La cartella dell’Agenzia delle entrate arriva in tempi molto lunghi. Questo accade perché quando si parla di tributi locali, sono le amministrazioni comunali a gestire la riscossione dei tributi che fanno parte di questa tipologia. Oggi, però, molti Comuni usano l’avviso di accertamento esecutivo, che salta il passaggio della cartella e permette direttamente il pignoramento. In questi casi, l’atto notificato ha valore di titolo esecutivo, il che significa che è l’ultimo passaggio prima che inizi l’espropriazione forzata e quindi il pignoramento. Prima che avvenga l’intervento dell’Agenzia o del riscossore, però, sarà il comune a effettuare la prima notifica dell’avviso di accertamento. A partire da quel momento, avrai 60 giorni per impugnarlo davanti alla Corte di Giustizia Tributaria (ex Commissione Tributaria). In mancanza di impugnazione l’accertamento diventa definitivo.
Come sanare il mancato pagamento dell’IMU e Tasi?
Se non hai pagato le imposte entro la scadenza puoi richiedere il ravvedimento operoso che consiste nel ricalcolo dell’imposta da pagare, più gli oneri per il ritardo e la sanzione ridotta.
Per sanare il mancato pagamento farai ricorso al ravvedimento operoso.

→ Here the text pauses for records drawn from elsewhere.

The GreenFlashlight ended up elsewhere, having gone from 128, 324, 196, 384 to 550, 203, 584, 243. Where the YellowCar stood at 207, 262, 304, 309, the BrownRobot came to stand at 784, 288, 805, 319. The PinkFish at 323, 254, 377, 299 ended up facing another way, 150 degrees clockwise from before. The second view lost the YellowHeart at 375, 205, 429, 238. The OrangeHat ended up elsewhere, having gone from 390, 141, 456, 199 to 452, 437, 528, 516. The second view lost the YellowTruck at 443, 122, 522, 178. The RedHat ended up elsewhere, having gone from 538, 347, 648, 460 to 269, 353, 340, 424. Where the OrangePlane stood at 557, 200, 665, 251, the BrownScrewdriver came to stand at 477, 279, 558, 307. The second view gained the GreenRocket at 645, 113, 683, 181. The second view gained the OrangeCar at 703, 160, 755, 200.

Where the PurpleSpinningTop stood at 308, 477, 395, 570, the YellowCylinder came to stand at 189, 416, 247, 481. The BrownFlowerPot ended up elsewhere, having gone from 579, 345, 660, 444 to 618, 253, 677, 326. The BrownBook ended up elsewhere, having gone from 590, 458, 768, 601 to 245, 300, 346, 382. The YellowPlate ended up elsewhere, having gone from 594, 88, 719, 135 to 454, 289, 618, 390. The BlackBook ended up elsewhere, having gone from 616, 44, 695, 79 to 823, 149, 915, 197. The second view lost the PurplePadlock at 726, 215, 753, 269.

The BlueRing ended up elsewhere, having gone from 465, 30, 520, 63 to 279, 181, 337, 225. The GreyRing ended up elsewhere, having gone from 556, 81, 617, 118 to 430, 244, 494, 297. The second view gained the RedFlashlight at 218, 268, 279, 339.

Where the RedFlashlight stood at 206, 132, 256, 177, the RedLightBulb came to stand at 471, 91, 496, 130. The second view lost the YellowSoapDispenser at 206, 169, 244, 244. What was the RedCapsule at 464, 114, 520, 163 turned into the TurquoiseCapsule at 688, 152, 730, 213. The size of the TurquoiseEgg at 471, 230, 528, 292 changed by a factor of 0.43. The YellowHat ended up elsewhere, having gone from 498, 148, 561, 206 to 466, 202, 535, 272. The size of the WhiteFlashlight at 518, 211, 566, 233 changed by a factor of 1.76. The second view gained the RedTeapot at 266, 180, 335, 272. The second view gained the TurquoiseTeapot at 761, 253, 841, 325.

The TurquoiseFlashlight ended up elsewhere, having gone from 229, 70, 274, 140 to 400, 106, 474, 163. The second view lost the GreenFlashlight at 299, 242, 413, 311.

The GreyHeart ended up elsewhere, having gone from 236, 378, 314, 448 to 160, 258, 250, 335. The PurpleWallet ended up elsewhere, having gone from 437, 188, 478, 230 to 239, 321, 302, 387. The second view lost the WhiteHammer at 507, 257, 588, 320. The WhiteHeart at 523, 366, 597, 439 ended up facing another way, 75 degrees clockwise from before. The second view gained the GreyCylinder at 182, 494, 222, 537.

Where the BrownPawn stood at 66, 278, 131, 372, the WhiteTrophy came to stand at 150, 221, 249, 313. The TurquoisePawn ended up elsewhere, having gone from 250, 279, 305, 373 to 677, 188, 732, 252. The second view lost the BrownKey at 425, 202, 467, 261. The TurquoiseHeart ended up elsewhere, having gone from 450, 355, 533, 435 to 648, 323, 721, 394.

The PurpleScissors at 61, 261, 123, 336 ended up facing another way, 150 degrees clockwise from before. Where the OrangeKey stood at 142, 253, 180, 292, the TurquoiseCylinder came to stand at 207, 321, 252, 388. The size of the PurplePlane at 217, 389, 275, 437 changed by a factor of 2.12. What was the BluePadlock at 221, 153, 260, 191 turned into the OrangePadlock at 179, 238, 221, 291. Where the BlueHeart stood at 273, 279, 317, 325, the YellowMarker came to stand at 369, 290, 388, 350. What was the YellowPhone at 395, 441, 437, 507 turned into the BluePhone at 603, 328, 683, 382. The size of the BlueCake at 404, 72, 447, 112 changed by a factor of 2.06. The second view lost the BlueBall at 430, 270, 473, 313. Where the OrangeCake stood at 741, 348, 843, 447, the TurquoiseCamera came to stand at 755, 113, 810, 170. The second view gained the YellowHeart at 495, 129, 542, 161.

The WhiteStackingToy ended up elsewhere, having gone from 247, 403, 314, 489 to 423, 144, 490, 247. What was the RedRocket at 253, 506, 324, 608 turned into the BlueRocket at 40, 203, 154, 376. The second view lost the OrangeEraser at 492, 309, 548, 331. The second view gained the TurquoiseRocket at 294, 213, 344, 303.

E’ possibile fare ricorso a questo istituto solo se non è stata avviata la procedura di accertamento da parte del comune.
Ecco una lista degli interessi e delle more applicate (le sanzioni piene sono state ridotte dal 2025, ma per il ravvedimento si calcola sulla sanzione base):
✔ 0,1% giornaliero (ravvedimento sprint) più interessi per ogni giorno di ritardo se pagato entro 14 giorni;
✔ dal 15° al 30° giorno di ritardo dalla scadenza Imu e Tasi: ravvedimento breve, sanzione del 1,5% (1/10 del 15%) più interessi giornalieri;
✔ dopo il 30° giorno e fino al 90° giorno dalla scadenza: si parla di ravvedimento medio, sanzione del 1,67% (1/9 del 15%) più interessi giornalieri;
✔ dopo il 90° giorno di ritardo ed entro l’anno: in questo caso si parla di ravvedimento lungo, sanzione del 3,75% (1/8 del 30%) dell’importo più interessi giornalieri. Il versamento del ravvedimento è molto semplice e potrai effettuarlo mediante il modello F24, segnando l’apposita voce “ravvedimento”.
L’ambito tributario è sempre molto delicato, tanto che la Corte di Cassazione è stata chiamata molte volte a pronunciarsi a riguardo. Una sentenza molto importante ha ulteriormente chiarito alcuni aspetti. Con una importantissima sentenza (SS.UU. n. 23397/2016), ponendo fine a una lunga diatriba giurisprudenziale, le Sezioni Unite della Cassazione hanno confermato che i termini di prescrizione sono di cinque anni anche per la successiva fase di riscossione dei tributi locali. L’istituto della prescrizione non deve essere utilizzato come escamotage per eludere il pagamento delle imposte locali. La nuova Legge di Bilancio 2020 ha portato all’accorpamento della TASI nell’IMU e ha rafforzato le misure contro l’evasione fiscale, mirando a ridurre drasticamente i fenomeni di elusione.
Conclusione
Come già fatto in precedenza, nei casi più delicati che hanno a che fare con il versamento dei tributi ed eventuali more, ti consigliamo sempre di sottoporre la tua pratica a uno specialista, che sappia consigliarti la strada giusta da prendere, soprattutto quando si ha a che fare con cartelle di pagamento e scadenze.
Anche la giurisprudenza è chiamata costantemente a esprimersi in materia, per chiarire gli eventuali punti d’ombra.